The combined company quickly grew to 140 people and began preparing its S1 SEC filing to go public. In March 2000, market conditions caused the company to postpone the IPO. During the IPO process, the company raised $35M mezzanine round of financing led by MTV. As the lead revenue generator, MTV continued to invest in, develop and market Mixman software and content and continue partnerships with OEM’s and music content companies.

===Leadership===

Gabriel left the company in mid 2000 to start his career as a recording artist/producer and formed Gabriel and Dresden. Almgren left the company in late 2000 to start Vivcom, Inc. (now VMark.tv), a video search company. Almgren remained on the Beatnik board. In late 2002, Mixman once again became a stand-alone company.

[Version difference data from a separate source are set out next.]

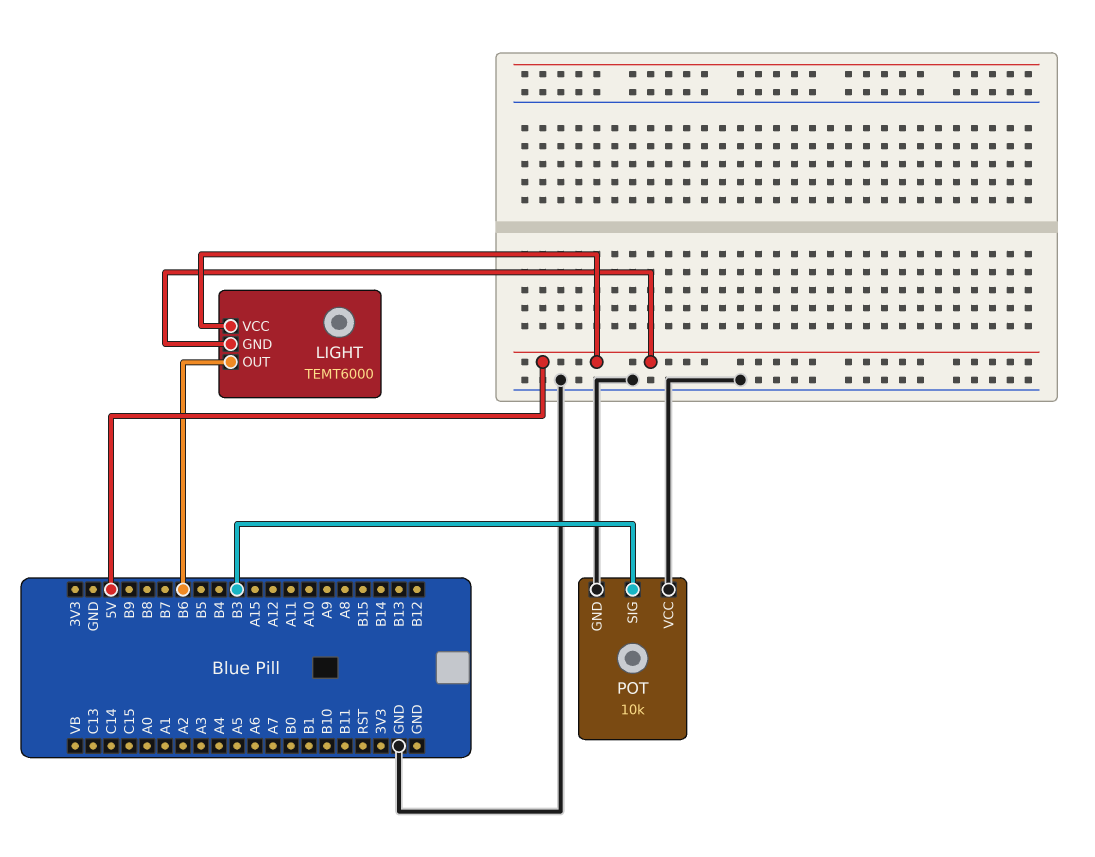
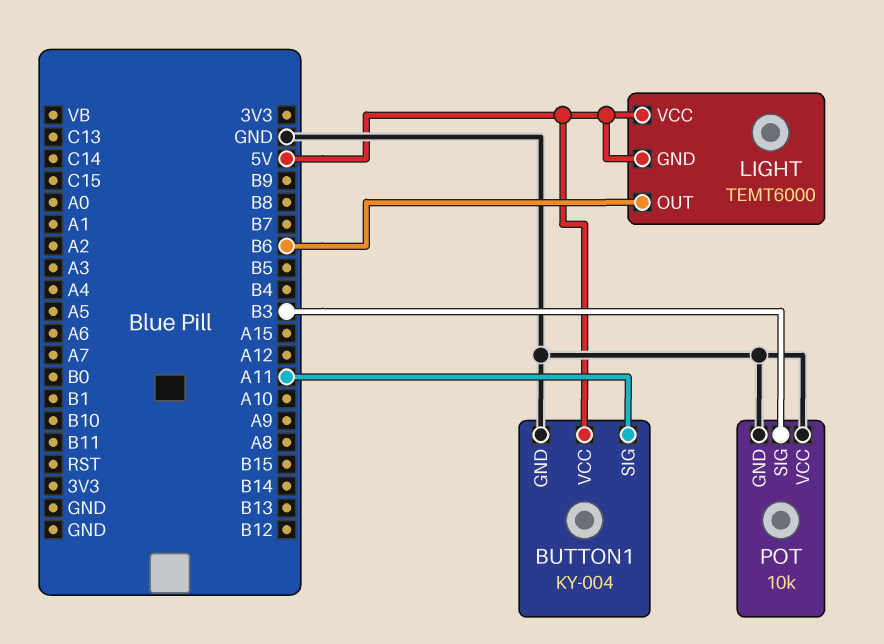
BUTTON1: none -> KY-004
BUTTON1 pin GND: none -> GND
BUTTON1 pin SIG: none -> A11
BUTTON1 pin VCC: none -> 5V

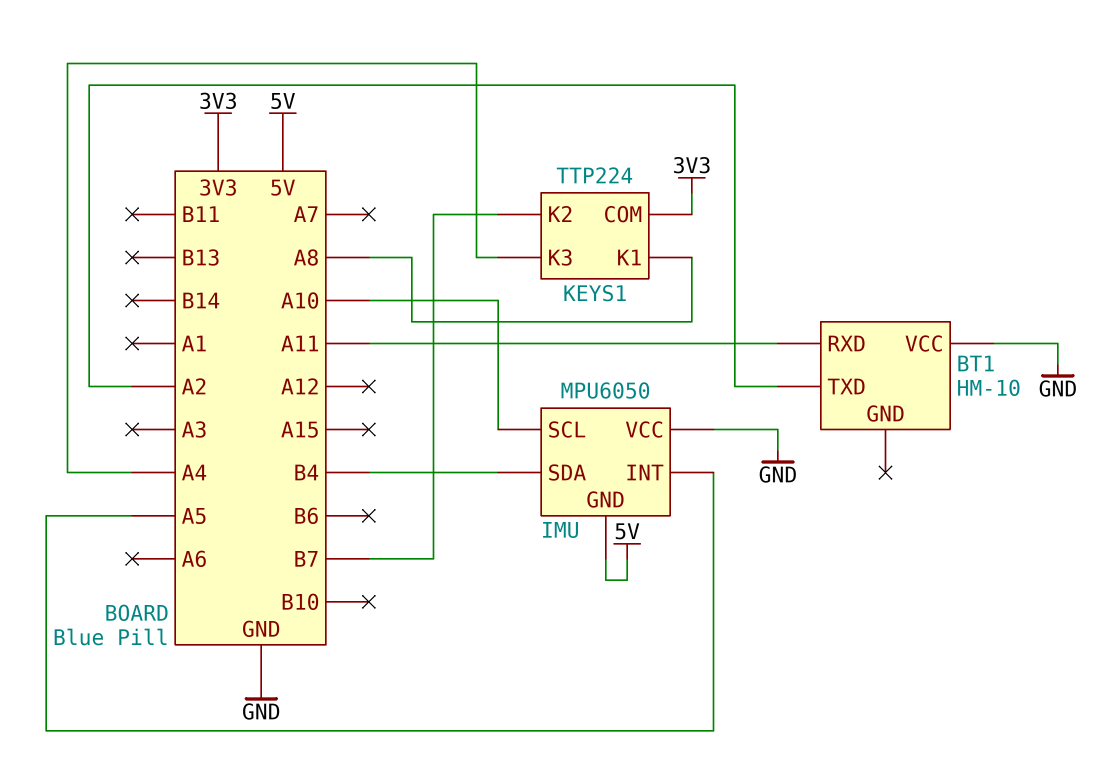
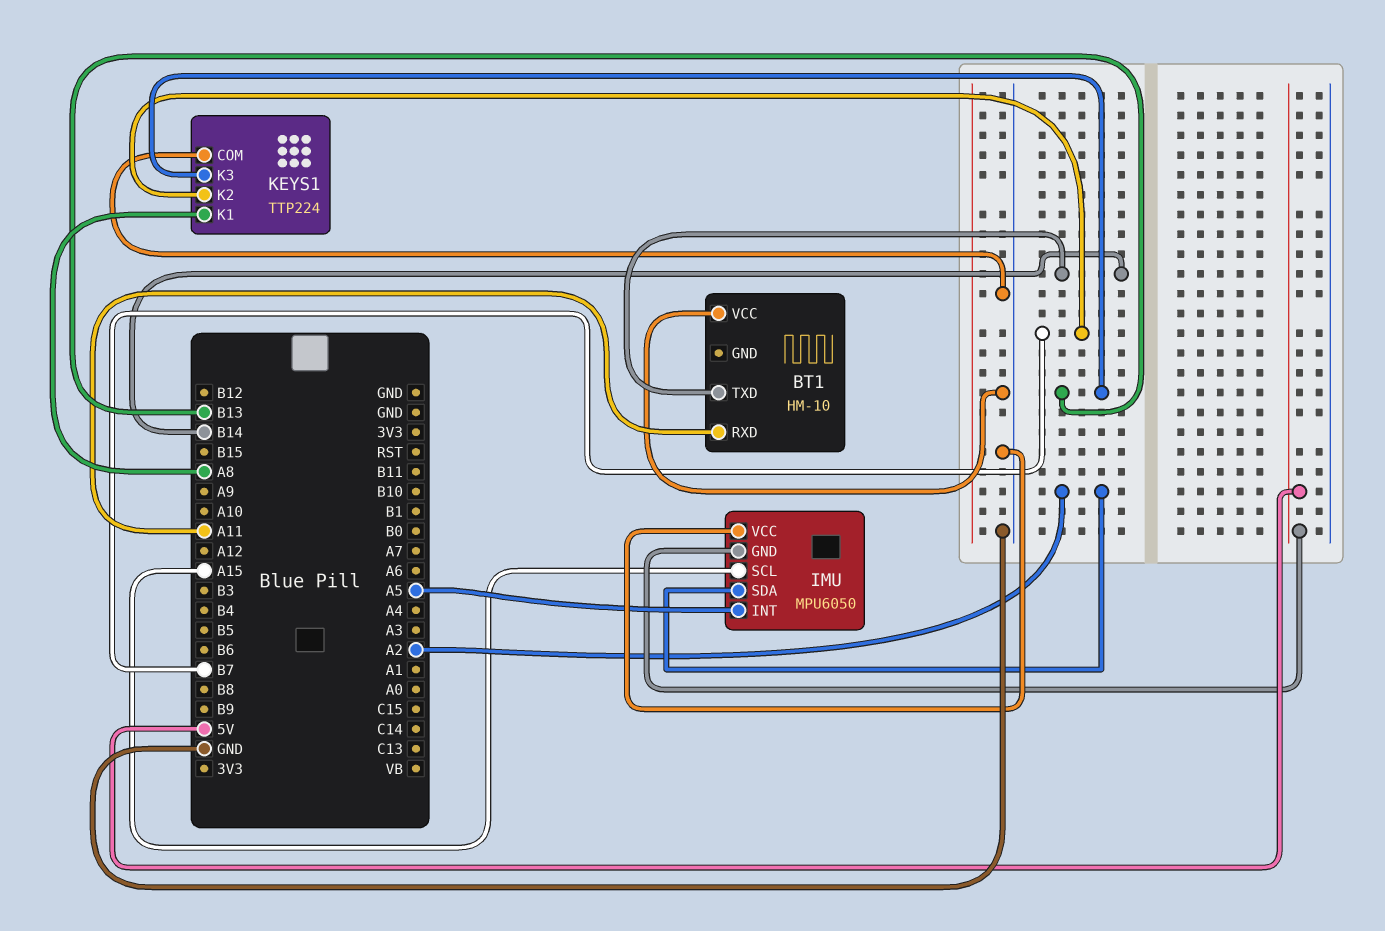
BT1 pin TXD: A2 -> B14
IMU pin SCL: A10 -> A15
IMU pin SDA: B4 -> A2
KEYS1 pin COM: 3V3 -> GND
KEYS1 pin K3: A4 -> B13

Gabriel is the current CEO, and in 2018, Chris Scarborough joined the board as executive director. Scarborough spent his early career with Credit Suisse Tech and Media banking and then worked for media investment banking firm, Code Advisors, for which he helped finance and was a strategic advisor to Spotify for eight years.

==Accolades==
Mixman software won Keyboard magazine software awards, and Josh Gabriel won “Demo God” at the 1997 and 1998 DEMO conferences.

==Music education==
Mixman donates products and has assisted with programs with the Miracles Foundation, Zeum, Boys and Girls Clubs, and many other institutions in the U.S. and Canada.